I tried to take the positives from it but it was tough.
My advice is:
keep a few irons in the fire as it stops you over investing early.
Walk away if there is a red flag, do not give benefit of doubt you are time wasting yourself.
Take a break if you need it.

I purposefully didn't suggest first dates so as it tells you a lot about them (will they put effort in? Are they thoughtdul? Do they like the same stuff as me? ) but I did push back if their suggestion didn't suit me. (E.g. bar suggested was too pricey/too rough or in an inconvient location)
However, by the end I would just refuse to meet/ cancel on any guy that suggested i travel 40 mins to "his local, it's really nice" rather than somewhere between us as they are telling you upfront they are lazy and give zero fucks about you.

I did eventually meet my DH through it (there is almost no way would have met otherwise so thanks tinder!) And he planned a great first date! Wink but was also mentally prepared that I wouldn't meet someone iyswim

Great advice, I read this twice, thanks for the heads up! Interestingly it appears Tinder is the only so called active one compared to the others because of the volume of traffic, so maybe there is hope.
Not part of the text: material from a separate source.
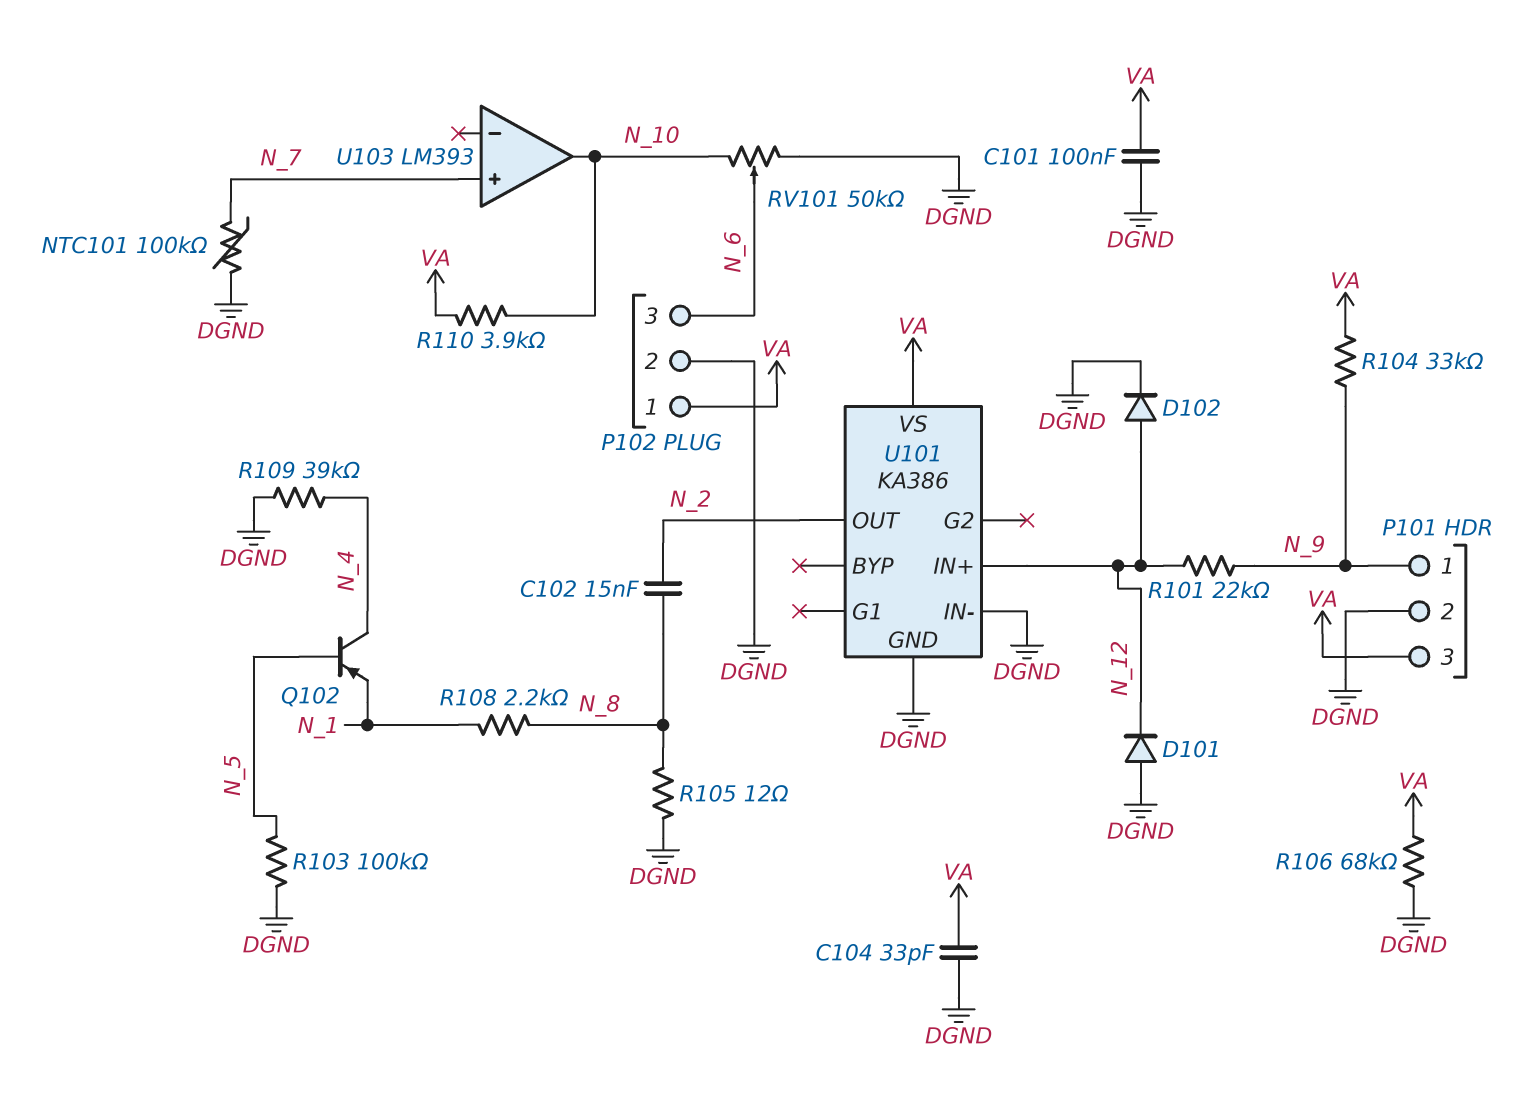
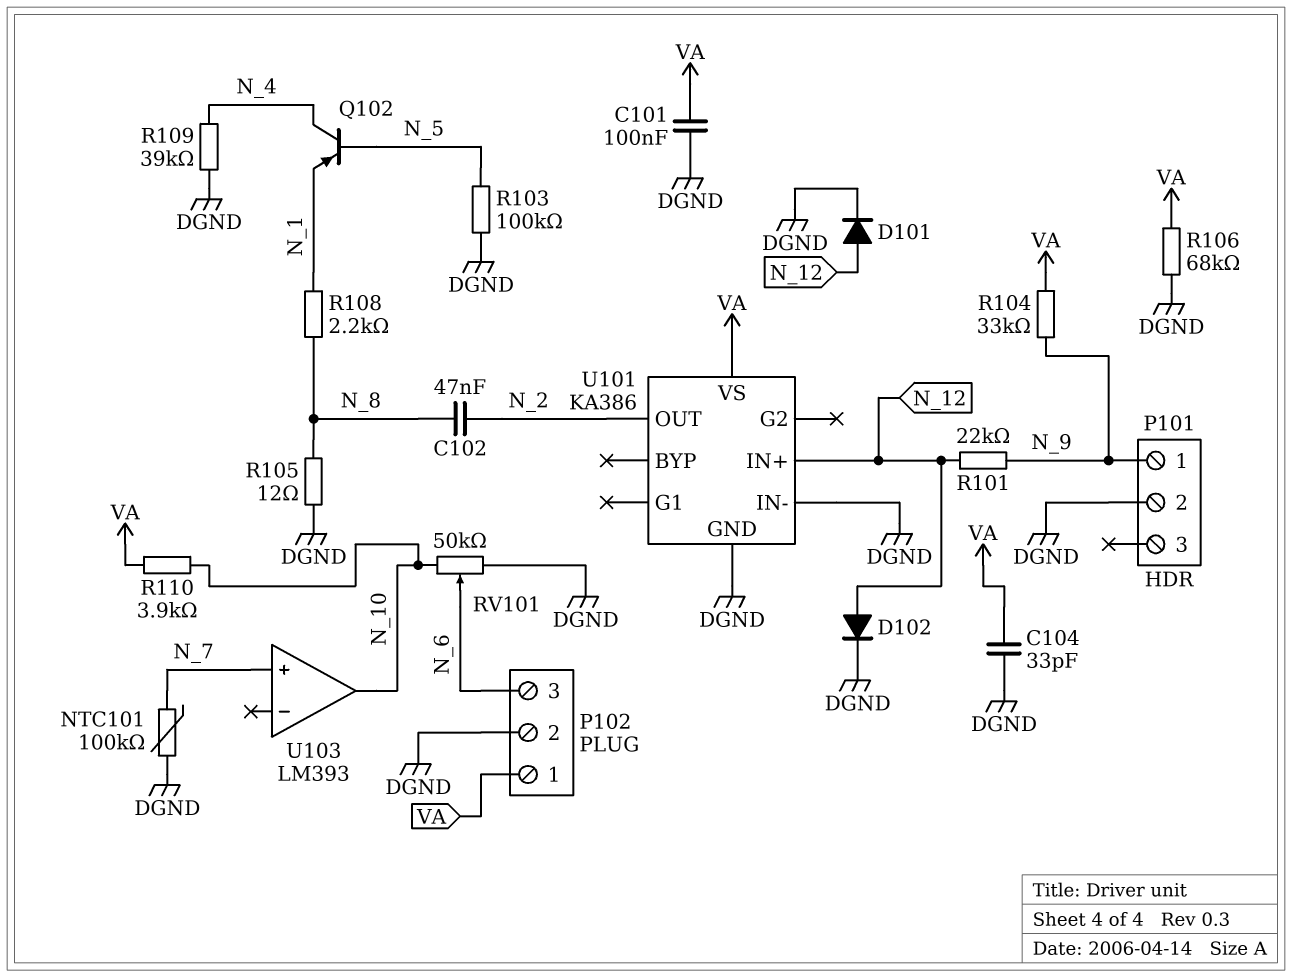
C102: 15nF (N_2, N_8) -> 47nF (N_2, N_8)
D101: diode (A DGND, K N_12) -> diode (A N_12, K DGND)
P101 pin 3: VA -> none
I did have a few who wanted me to meet them, like you said, near their's or worse at theirs which made me think seriously?? I wont give up, two of my other friends met theirs one on bumble the other I think like you on Tinder, you have given me hope!!!...but wondering if its lockdown not helping as we cant quite meet just yet until we venture into mid April and onwards...so maybe things will pick up then, she hopes ha ha!! - thank you this is great advice...!!